Pioneer Square is sometimes billed as Seattle’s original neighborhood, and the once-beating heart of the city has been a popular spot since it was founded in 1852. The Alliance for Pioneer Square, a non-profit whose goal it is to improve and advocate for the area, was searching for public input and desires for updates to the neighborhood. The solution, brainstormed by The Young Architects Forum of the American Institute of Architects in conjunction with the Pioneer Square Alliance, was an initiative called Map the Square.
After searching for an effective way to empower the public to give feedback on improvements to the square, AIA architect Rob Deane said the group stumbled across Relyco’s (Booth 3055) REVLAR and decided the weatherproof, easy-to-print on, and vibrantly colored synthetic paper was perfect for creating the kind of waterproof tags the group envisioned for Pioneer Square.
How Map the Square used waterproof tags
During the Seattle Design Festival, a two-week event that draws a ton of residents downtown, festival-goers were instructed to head to one of several kiosks located around Pioneer Square. The kiosks were populated with colorful waterproof REVLAR tags that designated different uses like art installations, restrooms, and dog parks. People could tie those tags to locations where they wanted to see those attractions, and The Young Architects Forum then went out into the neighborhood to find the hundreds of placed tags.
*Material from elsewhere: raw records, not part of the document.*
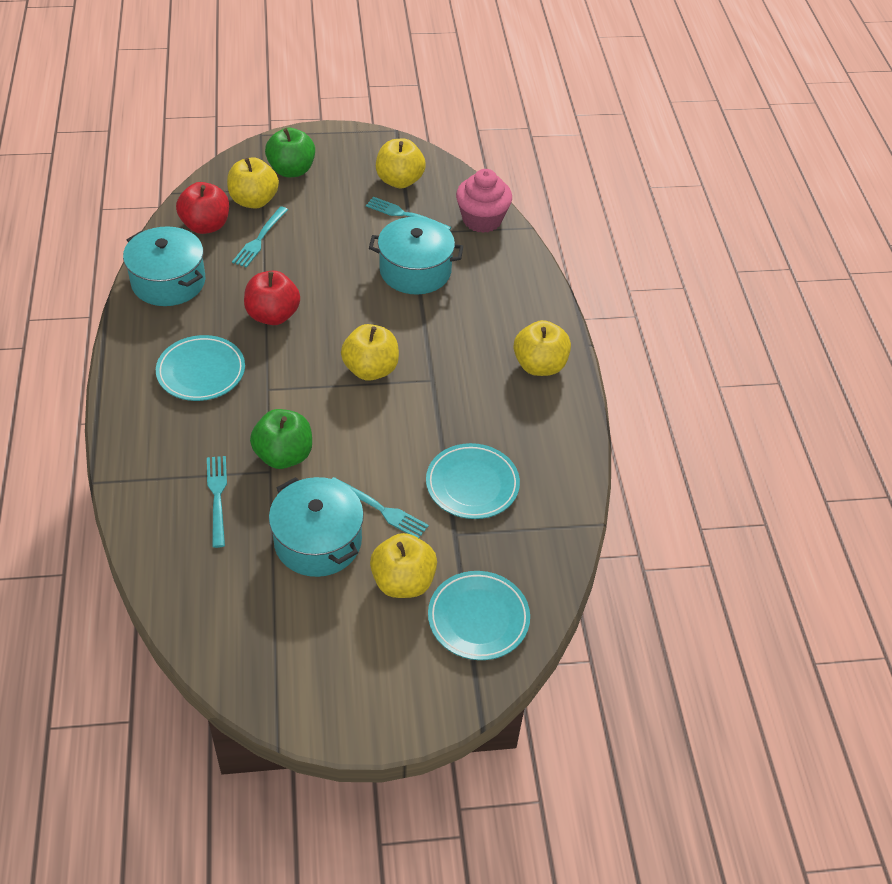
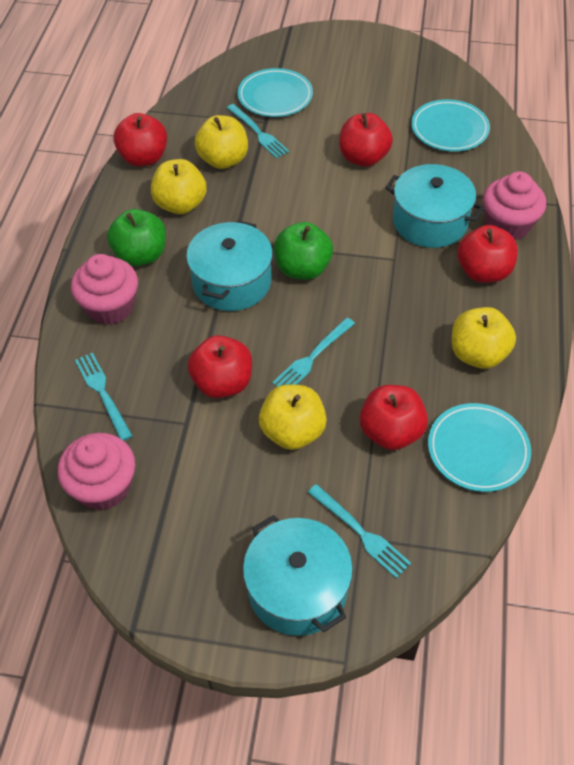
pink cupcake: 1 -> 3
red apple: 2 -> 5
yellow apple: 5 -> 4

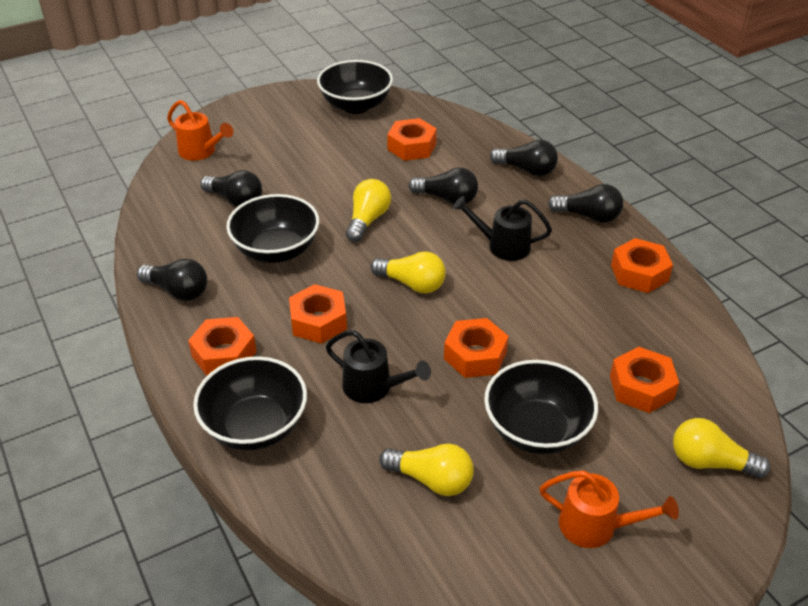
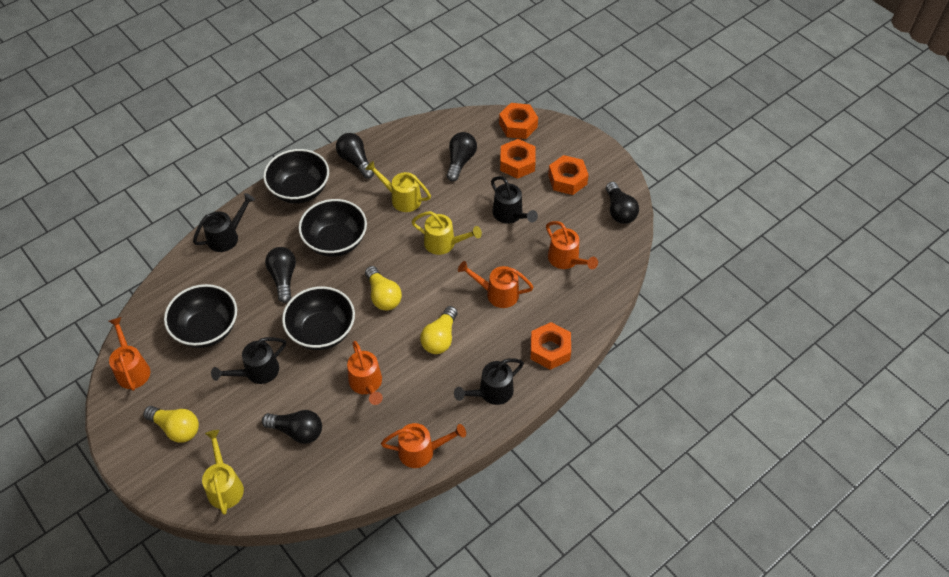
black watering can: 2 -> 4
orange nut: 6 -> 4
orange watering can: 2 -> 5
yellow light bulb: 4 -> 3
yellow watering can: 0 -> 3

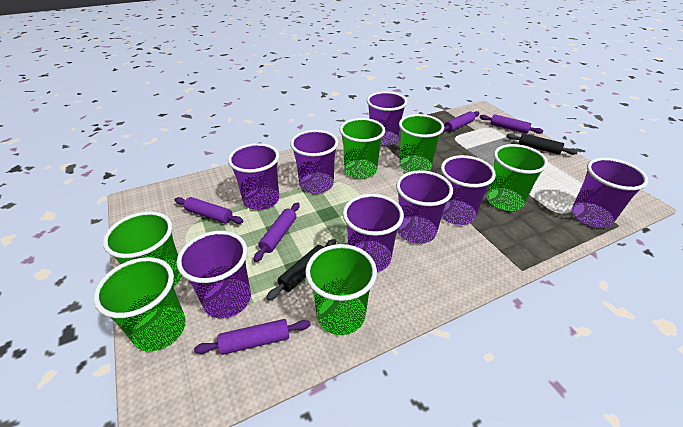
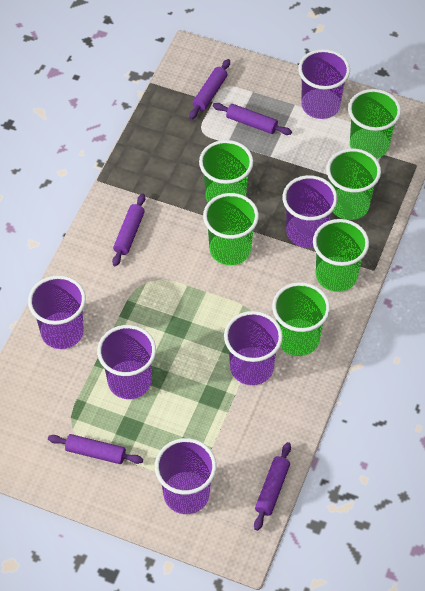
black rolling pin: 2 -> 0
purple cup: 8 -> 6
Afterwards, they created an interactive map based on those tags, which they plan to present to the Alliance for Pioneer Square to inform future improvements and changes to the square.
The benefits for Map the Square
- The waterproof paper could be easily cut into tags
- Tags could hold up to Seattle’s notoriously rainy weather
- Prominent, bright colors allowed easy tagging and recognition
- Project served as a blueprint for future, similar initiatives, both inside Seattle and beyond
- The ability to print and customize tags for the campaign.